I think you may try reshaping gt_thetas to be (32, 24, 9).

It makes no difference. In "lbs.py" it seems that the pose is finnaly reshaped by rot_mats = batch_rodrigues( pose.view(-1, 3), dtype=dtype).view([batch_size, -1, 3, 3])

Inspired by your advice, I assume that gt_thetas is already in the form of rotation matrix. I comment the transformation code and just make a view of gt_thetas as rotation_matrix by rot_mats = pose.view(batch_size, -1, 3, 3). It works well and gives plausible evaluation results on 3DPW close to the numbers in the paper.

Yes, that is the correct solution.

Yes, that is the correct solution.

BTW, do you have any plan to share the pre-processed datasets or code for pre-process for D&D project?

Yes, that is the correct solution.

Or could you please tell me the meaning of dict key of pre-processed data, such as the different of pose and thetas, shape and betas?
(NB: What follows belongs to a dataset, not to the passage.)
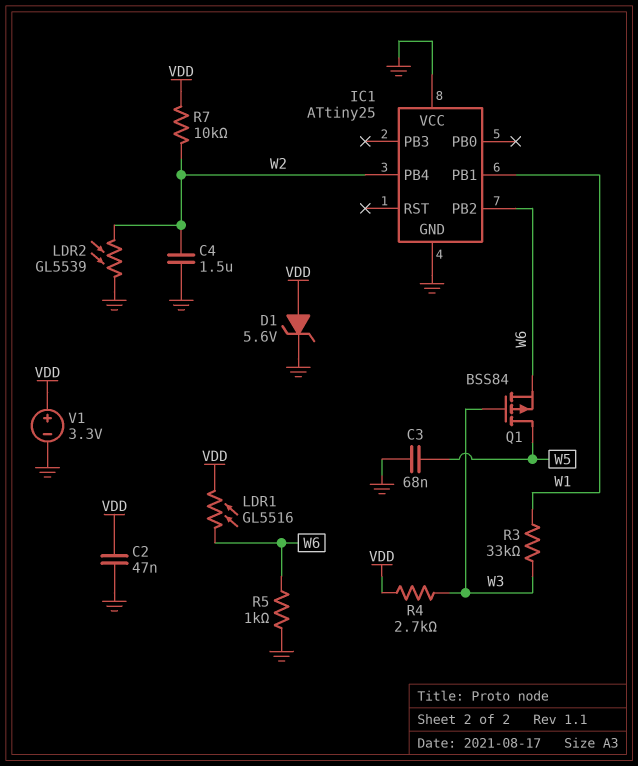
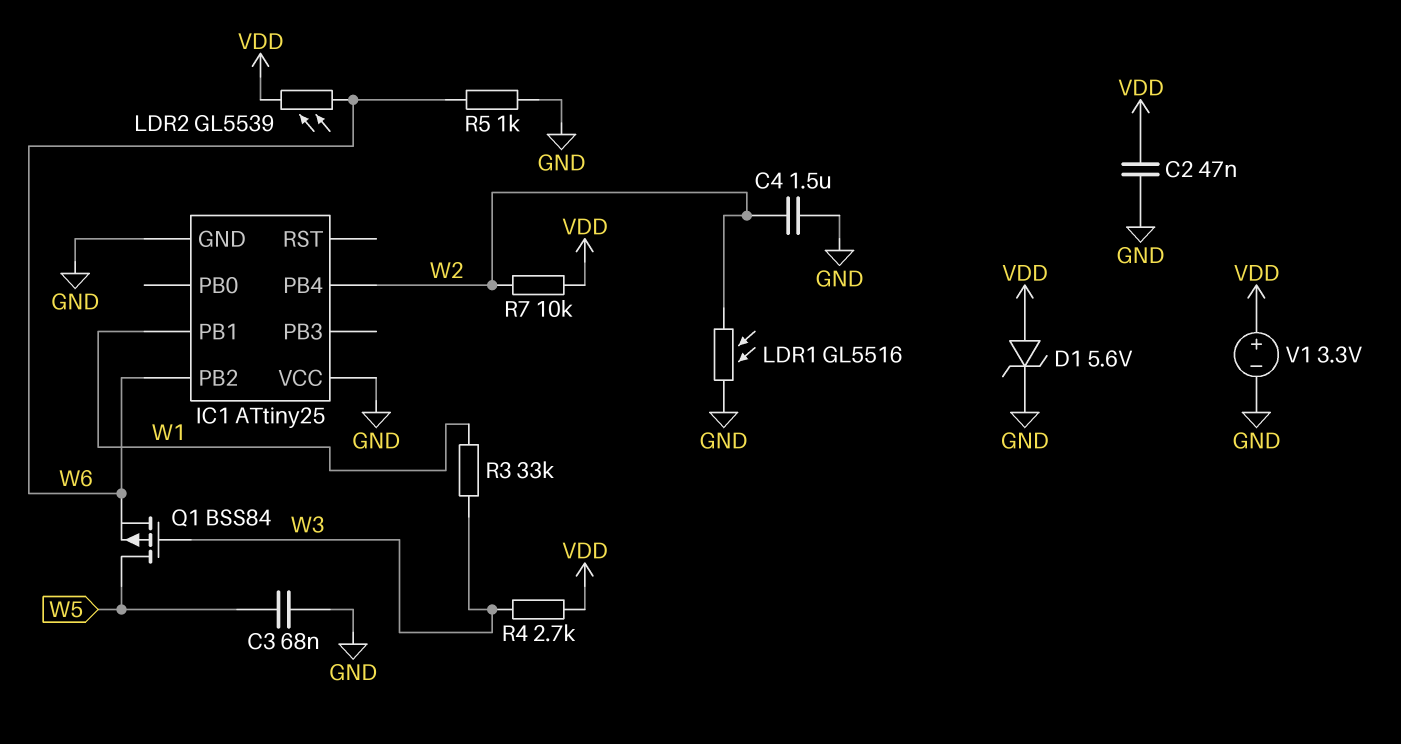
LDR1: GL5516 (VDD, W6) -> GL5516 (GND, W2)
LDR2: GL5539 (GND, W2) -> GL5539 (VDD, W6)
I am very interested in "D&D".

@avegetablechicken Hi, sorry for late reply. pose and thetas, shape and betas have exact the same meaning.

Yes, that is the correct solution.

Or could you please tell me the meaning of dict key of pre-processed data, such as the different of pose and thetas, shape and betas? I am very interested in "D&D".

@avegetablechicken
Hello
Are you using a single GPU for evaluation?
If this is the case, can I ask you if there is anything that needs to be modified in the script?
thanks for your reply